Opening the inaugural BFF will be the 20th Anniversary screening of Gavin O’Connor’s crowd-pleaser Miracle (2004) about the 1980 U.S. Olympic Hockey team’s seemingly impossible path to win the gold medal versus the juggernaut that was the Soviet Olympic team. In attendance to talk about the film will be producer Mark Ciardi and Mike Eruzione, the real-life captain of the legendary team, and Patrick O’Brien Demsey, who played Eruzione in the movie. Preceding the screening will be a presentation of GameAbove Entertainment’s ECHL Unfiltered: Idaho Steelheads–For the Love of the Game, which will be the first episode of the docuseries on the NHL Network. Several Idaho Steelheads hockey team members, as well as director and executive producer Tyler Nimmons, will be in attendance.
A few festival award-winning films include Silje Evensmo Jacobsen’s A New Kind of Wilderness, Zoë Eisenberg’s Chaperone, Alison Tavel’s Resynator, and Alonso Ruizpalacios’ La Cocina. Three films were showcased as part of BFF’s particular focus on films created. They shot in the Pacific Northwest are Eric Esau’s sci-fi feature Saturn, Jacob Ronnow’s dramatic short Mankind, and the world premiere of Kyle LaMontagne’s short Mother of Portland.
In Esau’s Saturn, a family in a picturesque seaside town finds their lives upended when a strange planet appears in the sky on a collision course with Earth. The planet’s appearance forces the father to decide between running from his destiny or sacrificing everything he loves since he just might be humanity’s only hope.
Ronnow’s drama Mankind is sparked by a confrontational run-in between a homeless man “seeking change” outside of a prestigious law firm and a young lawyer who decides to offer the man a chance at redemption. LaMontagne’s documentary short, Mother of Portland, focuses on the life and work of chef and restauranteur Lisa Schroeder.
Additional BFF highlights for narrative features include Zoë Eisenberg’s Chaperone. The winner of two awards at Sundance, including the Grand Jury Prize, the film focuses on a young woman whose satisfaction in her unremarkable life is a stark disappointment to everyone around her until a new relationship with a teenager threatens to shake everything up.
Executive produced by Common, Sam Friedman, and Will Bermudez’s drama Grassland follows the conflict that happens when a single black mother’s illegal marijuana business becomes jeopardized due to her 9-year-old son’s new friendship with their new neighbors: a white boy and his police officer grandfather.

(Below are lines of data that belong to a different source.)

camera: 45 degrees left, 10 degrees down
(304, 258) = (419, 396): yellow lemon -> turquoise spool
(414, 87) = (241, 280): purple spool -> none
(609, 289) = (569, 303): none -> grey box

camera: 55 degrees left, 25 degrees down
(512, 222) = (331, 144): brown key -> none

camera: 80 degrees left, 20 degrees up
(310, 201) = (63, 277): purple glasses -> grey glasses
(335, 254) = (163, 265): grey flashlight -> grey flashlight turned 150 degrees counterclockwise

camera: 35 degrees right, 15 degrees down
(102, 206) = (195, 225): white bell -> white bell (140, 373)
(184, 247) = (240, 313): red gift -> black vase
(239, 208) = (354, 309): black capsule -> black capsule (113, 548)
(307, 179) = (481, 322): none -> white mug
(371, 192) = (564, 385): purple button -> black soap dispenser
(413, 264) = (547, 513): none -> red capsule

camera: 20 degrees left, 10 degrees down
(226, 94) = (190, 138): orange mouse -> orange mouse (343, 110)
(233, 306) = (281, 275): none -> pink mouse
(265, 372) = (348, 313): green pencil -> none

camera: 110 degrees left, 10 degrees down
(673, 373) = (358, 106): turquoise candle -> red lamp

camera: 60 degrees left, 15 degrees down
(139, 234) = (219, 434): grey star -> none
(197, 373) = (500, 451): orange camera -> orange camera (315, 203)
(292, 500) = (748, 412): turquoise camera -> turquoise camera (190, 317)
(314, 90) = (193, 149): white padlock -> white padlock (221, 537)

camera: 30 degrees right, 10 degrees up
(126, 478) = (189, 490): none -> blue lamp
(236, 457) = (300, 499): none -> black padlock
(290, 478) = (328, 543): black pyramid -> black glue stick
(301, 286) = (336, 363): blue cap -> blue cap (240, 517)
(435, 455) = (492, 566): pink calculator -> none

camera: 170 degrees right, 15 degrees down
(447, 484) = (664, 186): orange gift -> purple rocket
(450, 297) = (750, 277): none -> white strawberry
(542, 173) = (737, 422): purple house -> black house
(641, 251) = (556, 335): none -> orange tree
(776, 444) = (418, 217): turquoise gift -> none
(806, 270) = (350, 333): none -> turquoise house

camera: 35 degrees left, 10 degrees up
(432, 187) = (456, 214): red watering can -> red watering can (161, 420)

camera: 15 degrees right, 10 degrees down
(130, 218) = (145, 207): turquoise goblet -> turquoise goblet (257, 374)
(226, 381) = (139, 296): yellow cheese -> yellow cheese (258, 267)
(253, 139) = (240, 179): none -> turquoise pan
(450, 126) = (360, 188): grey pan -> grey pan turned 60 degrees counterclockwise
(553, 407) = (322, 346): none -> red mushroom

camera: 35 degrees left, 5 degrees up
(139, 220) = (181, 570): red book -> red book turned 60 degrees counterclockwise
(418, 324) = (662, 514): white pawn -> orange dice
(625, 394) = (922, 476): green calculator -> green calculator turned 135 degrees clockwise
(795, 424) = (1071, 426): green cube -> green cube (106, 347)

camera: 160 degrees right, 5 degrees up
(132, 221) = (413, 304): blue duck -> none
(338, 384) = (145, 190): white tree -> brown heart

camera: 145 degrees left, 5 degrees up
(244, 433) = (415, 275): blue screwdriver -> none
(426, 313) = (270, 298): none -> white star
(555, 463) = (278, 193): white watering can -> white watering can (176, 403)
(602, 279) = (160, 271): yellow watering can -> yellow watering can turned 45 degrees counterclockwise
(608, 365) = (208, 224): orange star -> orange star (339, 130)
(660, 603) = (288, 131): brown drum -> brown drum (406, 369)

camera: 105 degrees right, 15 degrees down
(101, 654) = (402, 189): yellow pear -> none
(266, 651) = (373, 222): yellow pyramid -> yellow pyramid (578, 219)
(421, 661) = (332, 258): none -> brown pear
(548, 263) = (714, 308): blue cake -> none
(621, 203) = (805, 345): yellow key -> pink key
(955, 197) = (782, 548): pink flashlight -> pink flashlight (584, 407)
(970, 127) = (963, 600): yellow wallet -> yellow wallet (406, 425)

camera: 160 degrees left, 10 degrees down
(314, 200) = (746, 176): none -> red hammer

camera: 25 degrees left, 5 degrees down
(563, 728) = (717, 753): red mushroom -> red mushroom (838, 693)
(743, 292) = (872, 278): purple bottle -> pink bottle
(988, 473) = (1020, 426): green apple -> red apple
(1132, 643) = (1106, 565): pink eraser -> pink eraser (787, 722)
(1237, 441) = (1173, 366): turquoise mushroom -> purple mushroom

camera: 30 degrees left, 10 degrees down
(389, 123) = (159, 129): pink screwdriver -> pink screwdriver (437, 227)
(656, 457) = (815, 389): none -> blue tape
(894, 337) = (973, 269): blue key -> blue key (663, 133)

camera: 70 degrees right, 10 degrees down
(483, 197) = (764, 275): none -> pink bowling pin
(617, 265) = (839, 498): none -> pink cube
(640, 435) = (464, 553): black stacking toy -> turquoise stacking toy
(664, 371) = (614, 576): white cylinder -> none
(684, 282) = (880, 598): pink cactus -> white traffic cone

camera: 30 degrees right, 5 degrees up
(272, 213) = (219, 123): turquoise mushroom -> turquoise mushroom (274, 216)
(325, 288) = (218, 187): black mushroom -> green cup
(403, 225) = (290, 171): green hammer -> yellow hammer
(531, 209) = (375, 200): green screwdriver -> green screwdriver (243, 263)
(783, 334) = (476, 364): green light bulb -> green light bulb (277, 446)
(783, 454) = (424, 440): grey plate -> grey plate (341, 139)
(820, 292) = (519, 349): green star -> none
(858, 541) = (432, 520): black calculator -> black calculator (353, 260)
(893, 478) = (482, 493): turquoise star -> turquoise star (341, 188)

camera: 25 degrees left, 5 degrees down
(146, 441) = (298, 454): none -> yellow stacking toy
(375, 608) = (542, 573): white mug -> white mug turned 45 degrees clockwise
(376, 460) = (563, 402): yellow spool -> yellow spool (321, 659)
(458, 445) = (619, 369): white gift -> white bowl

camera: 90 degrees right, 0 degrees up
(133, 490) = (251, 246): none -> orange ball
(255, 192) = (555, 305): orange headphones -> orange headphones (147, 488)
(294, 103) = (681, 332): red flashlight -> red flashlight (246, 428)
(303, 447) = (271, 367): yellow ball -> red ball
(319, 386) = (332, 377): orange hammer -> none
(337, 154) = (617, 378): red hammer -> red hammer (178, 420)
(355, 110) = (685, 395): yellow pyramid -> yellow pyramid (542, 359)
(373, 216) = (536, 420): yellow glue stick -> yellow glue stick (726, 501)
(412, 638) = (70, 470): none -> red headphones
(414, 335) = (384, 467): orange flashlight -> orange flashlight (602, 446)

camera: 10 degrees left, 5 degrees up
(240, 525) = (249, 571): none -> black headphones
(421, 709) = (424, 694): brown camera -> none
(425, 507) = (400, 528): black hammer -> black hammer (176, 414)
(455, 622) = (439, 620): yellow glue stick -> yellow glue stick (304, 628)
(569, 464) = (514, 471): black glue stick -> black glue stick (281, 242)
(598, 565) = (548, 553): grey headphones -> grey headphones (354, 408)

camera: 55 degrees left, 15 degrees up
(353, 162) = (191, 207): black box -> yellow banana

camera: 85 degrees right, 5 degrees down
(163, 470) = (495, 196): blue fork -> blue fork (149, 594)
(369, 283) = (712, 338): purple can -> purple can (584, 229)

Alonso Ruizpalacios’ La Cocina, a winner at the Deauville Film Festival, stars Rooney Mara and Oded Fehr in a high-stakes drama set in a bustling Times Square kitchen. The back-of-house staff each chases the elusive American dream within that pressure-cooker environment.
Highlights among the documentary features include Silje Evensmo Jacobsen’s Sundance Grand Jury Prize winner, A New Kind of Wilderness. The film follows a family living a wild and free existence on a small farm in the Norwegian forest until a tragedy upends their idyllic world and forces them to forge a new path into modern society.
Don Hardy’s Linda Perry: Let It Die Here looks at the life and career of the 4 Non-Blondes icon and hit songwriter. Alison Tavel’s SXSW Audience Award winner Resynator is the filmmaker’s documentation of a personal project to rescue her father’s synthesizer prototype from her grandmother’s attic and start a curious resurrection project that turns into an insatiable, globe-trotting quest aided by a musical Who’s Who of estranged family, lost friends, fellow inventors, and celebrated musicians including Grace Potter, Peter Gabriel, Fred Armisen, Gotye, and more.